21世紀に入り、米国の経常収支赤字が大きくふくらむ一方、東アジアの経常収支黒字は増すという、新しいパターンの世界的経常収支不均衡がおこっている。RIETIでは貿易・金融のグローバリゼーション下におけるアジアの経済統合の深化と両立する為替、マクロ経済政策、構造の設計を今年度の主要政策研究課題としてとらえ、研究、政策提言を行っていく。いわばそのキックオフとして6月17日、18日に経団連会館(東京都千代田区)でRIETI政策シンポジウム「新たな世界的不均衡とアジアの経済統合」を開催し、このような世界的不均衡の性格や持続可能性を分析し、予想される不均衡の調整過程のシナリオについて話し合う予定である。開催に際し、吉冨勝所長にシンポジウムの問題意識、プログラム内容の特徴についてお話を伺った。

RIETI編集部:
6月17日、18日にRIETI政策シンポジウム「新たな世界的不均衡とアジアの経済統合」を経団連会館(東京都千代田区)で開催するにあたっての問題意識を伺えますでしょうか。

吉冨:
吉冨勝所長・CRO 問題の背景として第一に挙げられるのはアメリカの巨額な経常収支赤字とその対極にある東アジア全体の対外黒字と外貨準備の著増です。一体これらの不均衡は持続可能なのだろうか。そしてその経常赤字を調整するためにいつ急激なドル安がおこるのかが心配されています。ドル安になるということは、すなわちユーロや円、そして人民元をはじめその他のアジア通貨の急騰を意味します。そうなると東アジア全体に為替高による不況がおこるのでしょうか。それでは何をすればよいのでしょうか。

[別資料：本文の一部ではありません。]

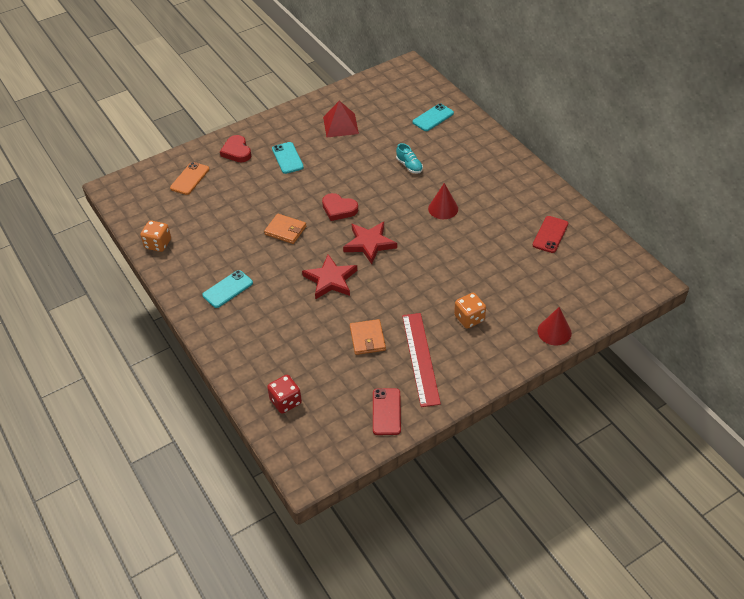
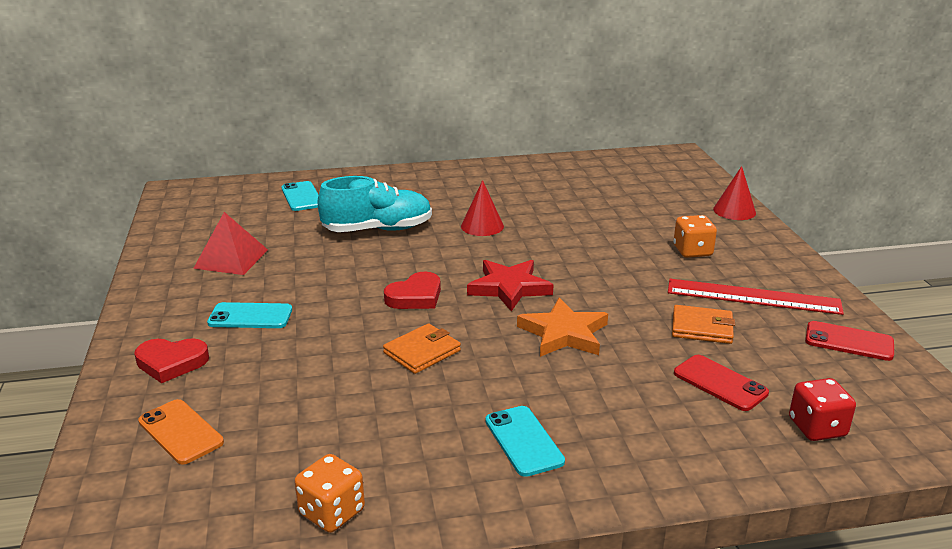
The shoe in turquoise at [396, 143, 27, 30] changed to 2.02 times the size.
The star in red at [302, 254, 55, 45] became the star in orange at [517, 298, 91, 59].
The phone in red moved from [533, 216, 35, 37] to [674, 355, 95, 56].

第二に、プラザ合意、急激な円高のあった1980年代と比較して、世界経済に占める中国をはじめとするアジア経済の存在感が格段に高くなりました。日本やNIEs (新興工業経済群)から中国への直接投資がアジア全体の生産ネットワークを構築しています。つまり、中国は日本やNIEsから高度な技術が体化した中間財と資本財を輸入し、それらを安価な労働力で加工し、出来上がった生産物を先進国、とりわけ米国に輸出しています。このような世界的な三角貿易関係が形成され、その中で中国の加工貿易は急速に拡大しております。この三角貿易は見方によっては、日本も含めて東アジア全体が世界の工場になっていると言えます。この点は貿易面で20年前と比較して決定的な違いだと言えます。このような三角貿易は持続可能なのでしょうか。

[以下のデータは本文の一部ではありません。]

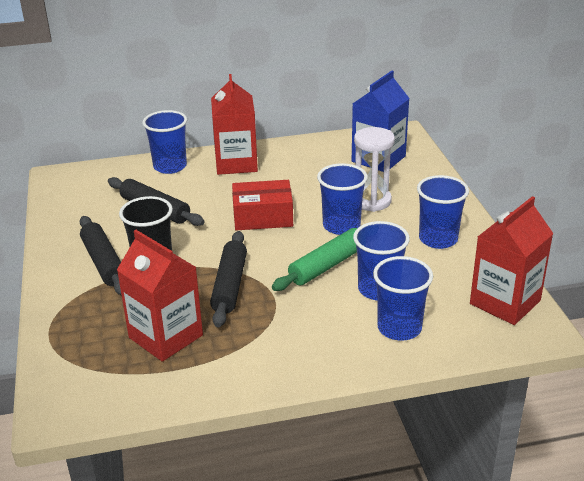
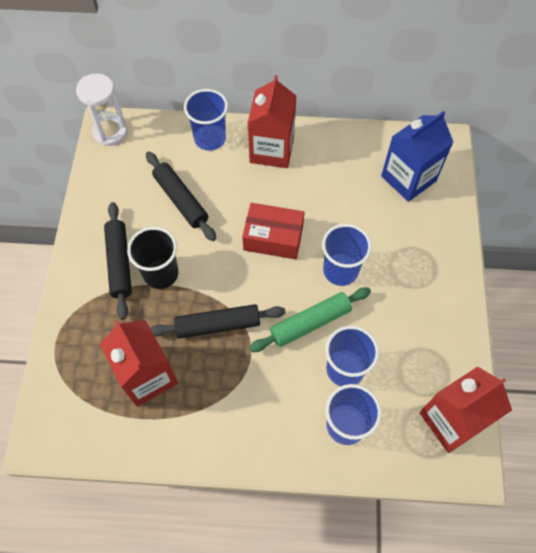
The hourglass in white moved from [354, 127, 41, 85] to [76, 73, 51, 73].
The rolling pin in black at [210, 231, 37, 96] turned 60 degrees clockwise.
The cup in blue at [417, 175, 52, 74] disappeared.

第三に、この三角貿易やアジアの経済統合を促進するためには、東アジアにおけるどんな通貨調整や為替レジームが望ましいのか、という問題があります。為替レートの変化はこのような世界の工場である東アジア全体にどのような影響を与えるのでしょうか。アジアの為替制度は固定相場制のままが適切なのか、あるいは変動相場制が良いのか、または両者の中間のような為替制度が良いのかが問題になります。
以上の3点は非常に今日的で重要な政策上の研究テーマだと思います。今回のシンポジウムは以上のような問題を包括的に取り扱う、という意味で非常に新しい試みだと思います。

RIETI編集部:
それでは今回のシンポジウムの内容を具体的に教えてください。

吉冨:
シンポジウムのプログラムにもありますように「米国対外赤字の持続可能性の決定要因とその調整のためのポリシーミックス」と題した第1セッションでは、アメリカの対外赤字の持続可能性を検討します。その後の第2セッションは「三角貿易とその地域的不均衡に与えうる影響」と題し、先ほど述べました世界の三角貿易関係について議論し、第3セッションの「経済集積地間の競争・強調と、企業の機能分離」では三角貿易関係の背後にあるクラスター現象といったサプライ・チェーンの実態を取りあげます。第4セッションは「アジアに適した調整政策」と題し、為替レートを調整する際のアジアにおける経済政策のあり方、また金融・財政政策、構造改革のあり方について検討します。さらに第5セッションは「アジアに適切な為替相場制度」と題し、それまでのセッションでの議論をふまえ、アメリカの対外赤字を調整する際にどのようなポリシーミックスがアジアの更なる発展と経済統合に有益に作用するかを検討し、政策提言を行いたいと思います。最後の第6セッションでは「米国・アジアにとって最も適した調整政策とは」と題し、全体を総括するパネルディスカッションを行います。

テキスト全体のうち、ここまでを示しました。